Nicolas Jaar dorastał na undergroundowej nowojorskiej scenie minimalu. Szereg bardzo tanecznych singli szybko przyniósł 18-letniemu producentowi renomę. Sztandarowa EP-ka "Time for Us" z 2010 r. i wydany rok później długogrający album "Space Is Only Noise" zdawały się burzyć muzykę taneczną i odbudowywać ją w zupełnie nowej formie. Pozytywne recenzje zdobył zarówno od krytyków zajmujących się elektroniką, jak i fanów rocka. Jaar zaczął zresztą wplatać muzykę rockową w swój dorobek, remiksując utwory Grizzly Bear i Briana Eno czy występując na żywo z towarzyszeniem zespołu. Dave Harrington studiował eksperymentalny jazz w Nowym Jorku. Jako nastolatek wymykał się na nocne jam sessions, potem rezygnując z kariery basisty na rzecz kompozycji i performensu. Tworzył na zamówienie reżyserów teatralnych i filmowych, reżyserując między innymi wykonanie "KOBRY" Johna Zorna. Po dołączeniu w 2011 r. do zespołu towarzyszącego na żywo Nicolasowi Jaarowi, w którym grał na gitarze i sterował elektroniką, Harringtona zafascynowała muzyka taneczna, remiksowanie i didżejowanie. Harrington i Jaar przenieśli eksperymenty do studia, i tak powstało DARKSIDE.
Duet przywołuje hybrydę elektroniki i rocka psychodelicznego o artystycznej głębi, którą ująć może jedynie przymiotnik "progresywna". Ich debiutancki album "Psychic" ukazał się jesienią zeszłego roku, nakładem własnej wytwórni Jaara, Other People.
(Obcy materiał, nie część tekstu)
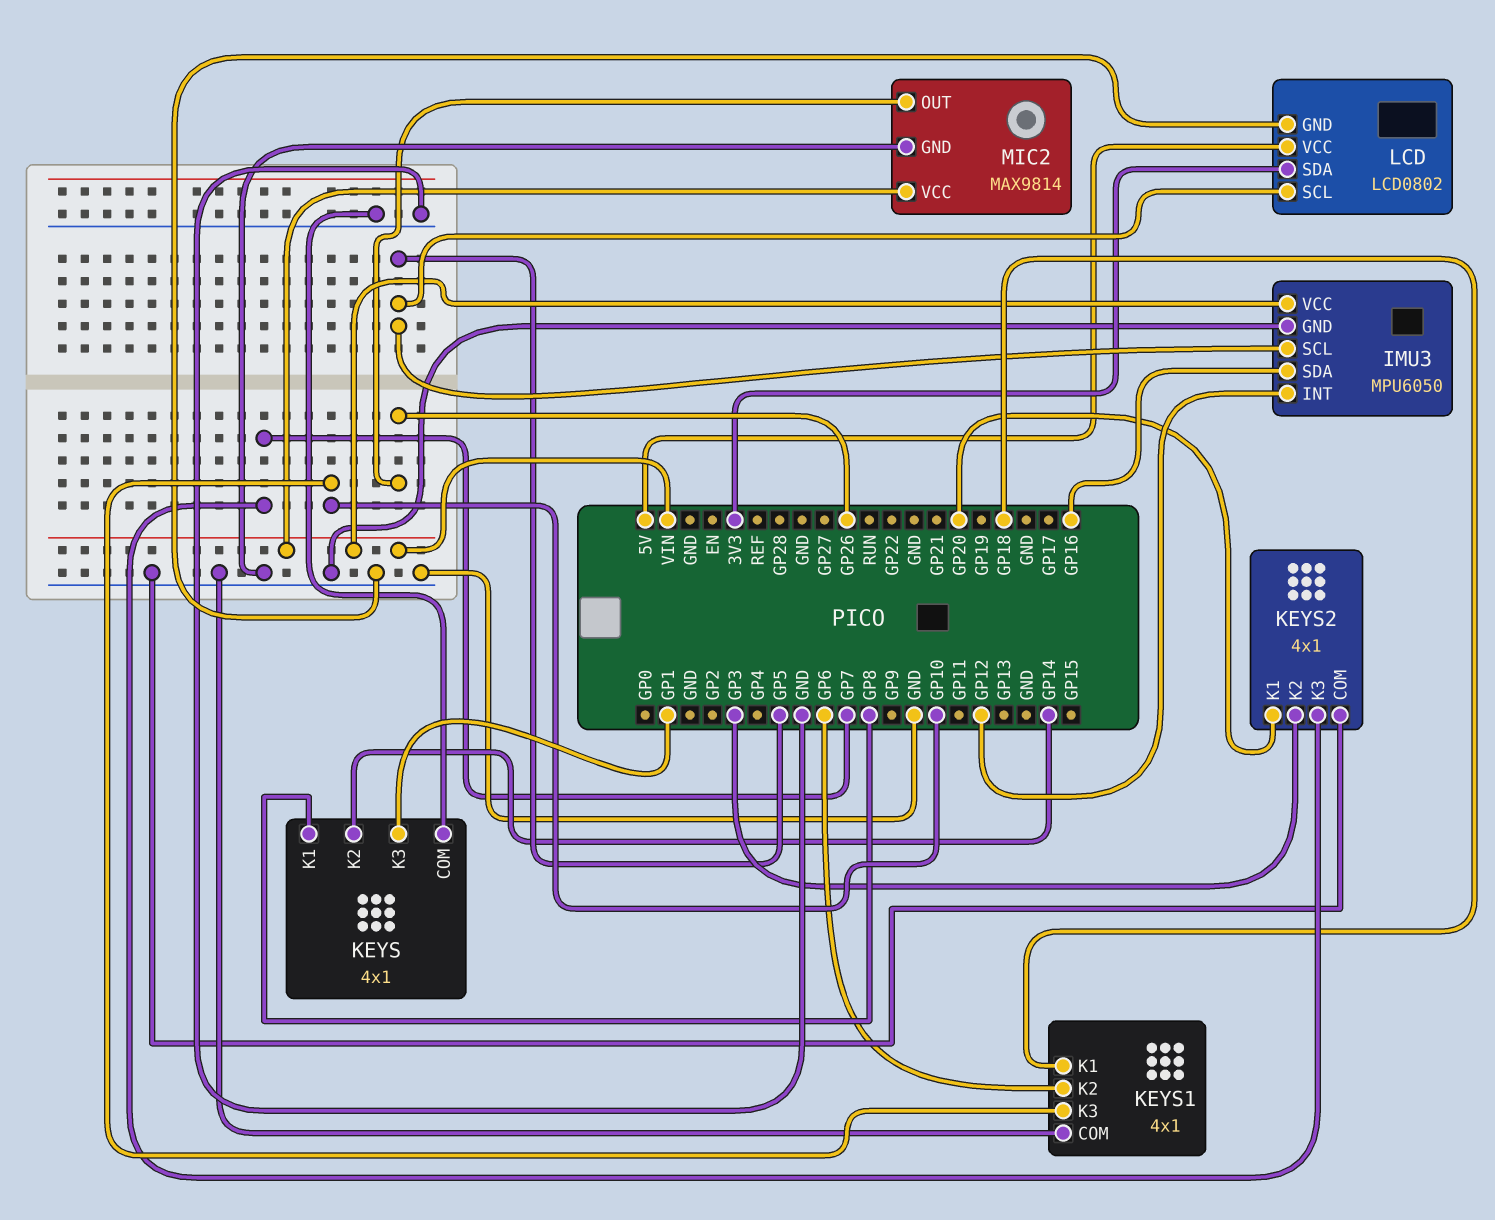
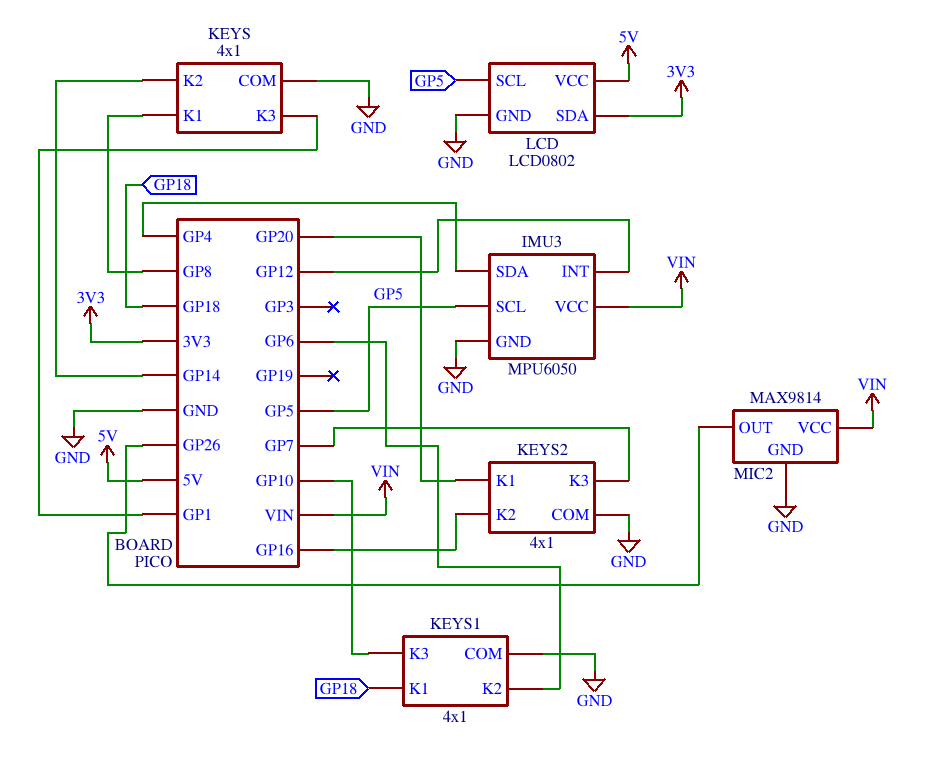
IMU3 pin SDA: GP16 -> GP4
KEYS2 pin K2: GP3 -> GP16

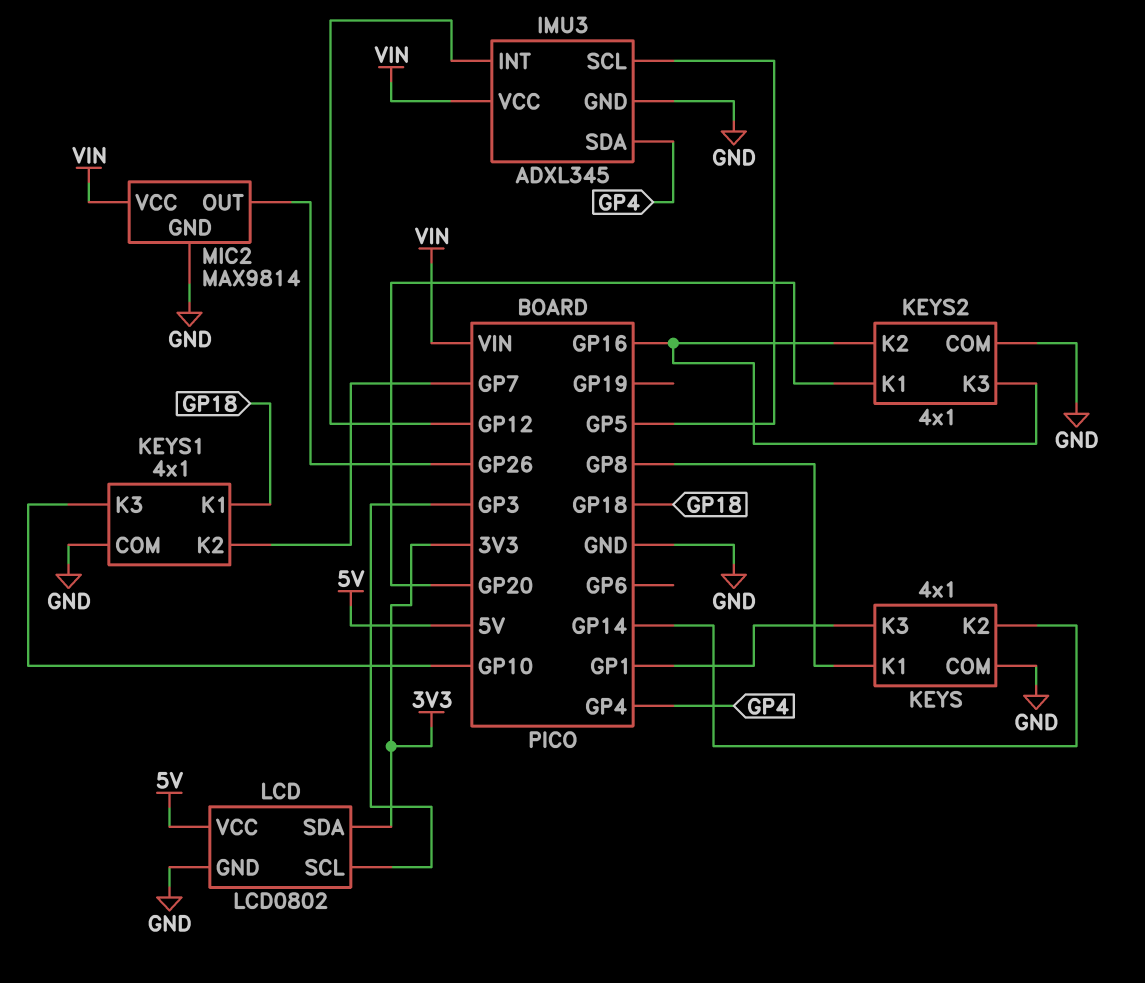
IMU3: MPU6050 -> ADXL345
KEYS1 pin K2: GP6 -> GP7
KEYS2 pin K3: GP7 -> GP16
LCD pin SCL: GP5 -> GP3

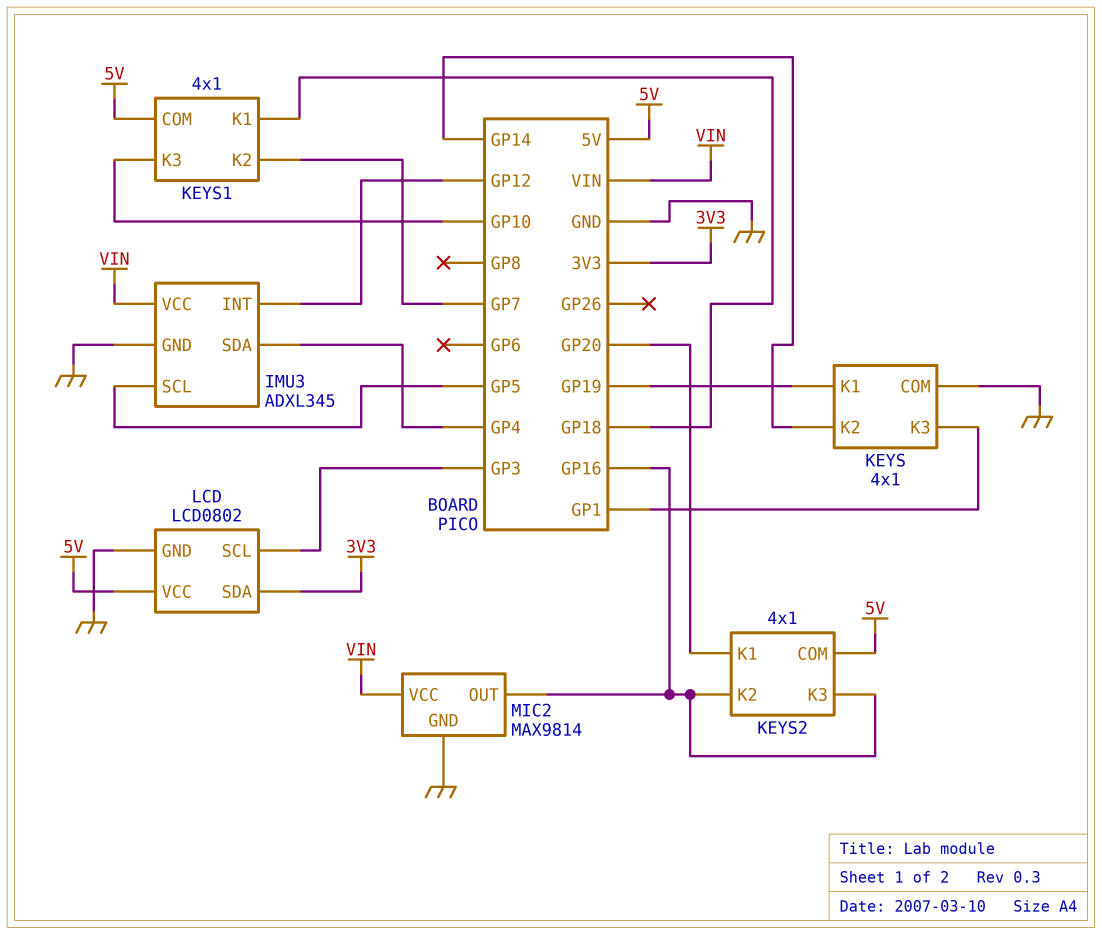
KEYS pin K1: GP8 -> GP19
KEYS1 pin COM: GND -> 5V
KEYS2 pin COM: GND -> 5V
MIC2 pin OUT: GP26 -> GP16

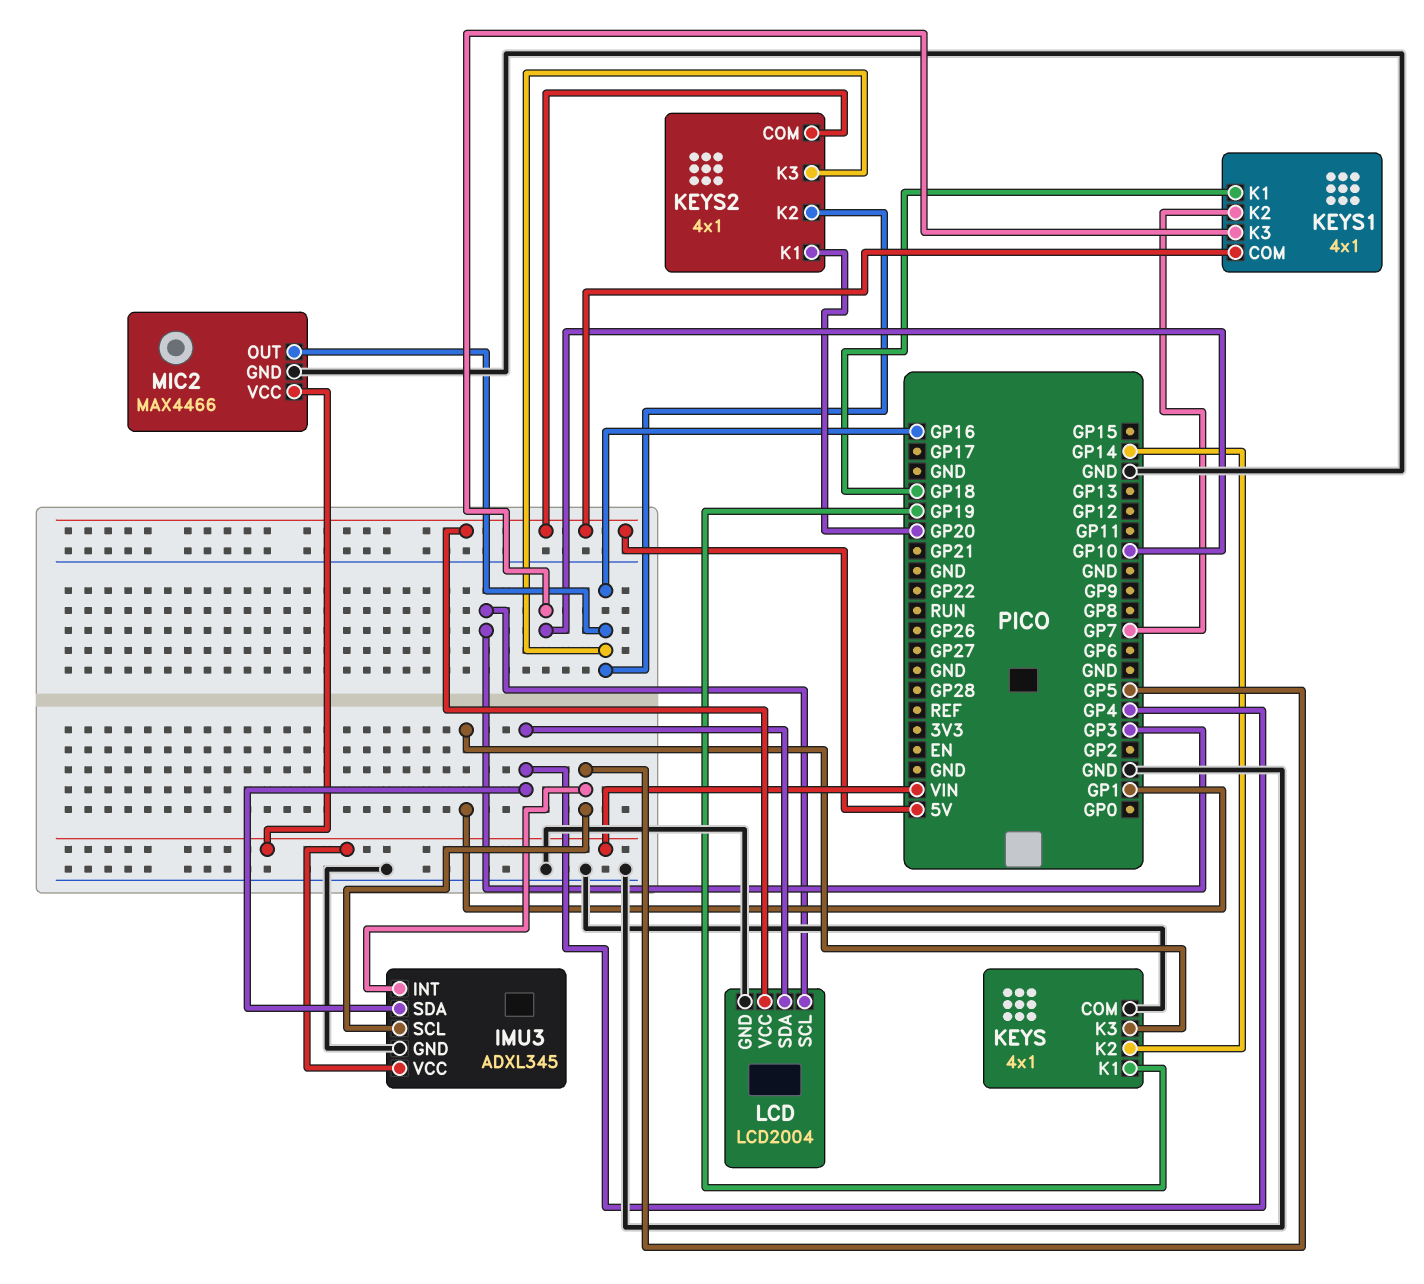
IMU3 pin INT: GP12 -> GP5
LCD: LCD0802 -> LCD2004
LCD pin SDA: 3V3 -> GP4
MIC2: MAX9814 -> MAX4466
Album odniósł ogromny sukces i widać go było w niemal każdym podsumowaniu roku, m.in. na portalu Pitchfork. DARKSIDE to nie parkietowi producenci, próbujący swoich sił w muzyce rockowej, ani zespół rockowy, składający hołd ulubionym płytom techno. To uważni słuchacze i twórcy obu gatunków naraz, którzy nie widzą potrzeby szukania na siłę różnic między nimi. Rezultat? "Psychic" to nieskrępowana wizja dwóch artystów w kwiecie kariery.
Daughter
Daughter urodziła się w 2010 roku. W zespole swoje pomysły realizowali Elena Tonra i Igor Haefeli, którzy razem studiowali muzykę. Wkrótce zwrócili na siebie uwagę EP-kami "His Young Heart", wydaną w kwietniu 2011 i "The Wild Youth", noszącą pieczątkę Communion Records. To drugie wydawnictwo ukazało się w październiku tego roku. W tym samym czasie do zespołu dołączył trzeci członek, Remi Aguilella. Pierwsze wydawnictwa były tak mocne, a występy tak przekonujące, że zespół szybko zdobył lojalnych fanów - ich liczba ciągle rośnie. Daughter podpisali kontrakty z uznanymi wytwórniami 4AD (Pixies, TV On The Radio, Iron and Wine) i Glassnote (w Ameryce), których etos pracy i historia doskonale pasowały do zespołu. Zwieńczeniem tego etapu było zachwycające wykonanie utworu "Youth", mającego już ugruntowaną pozycję alternatywnego hymnu, w prestiżowym programie Davida Lettermana - sztuka, która udała się naprawdę niewielu młodym, europejskim zespołom.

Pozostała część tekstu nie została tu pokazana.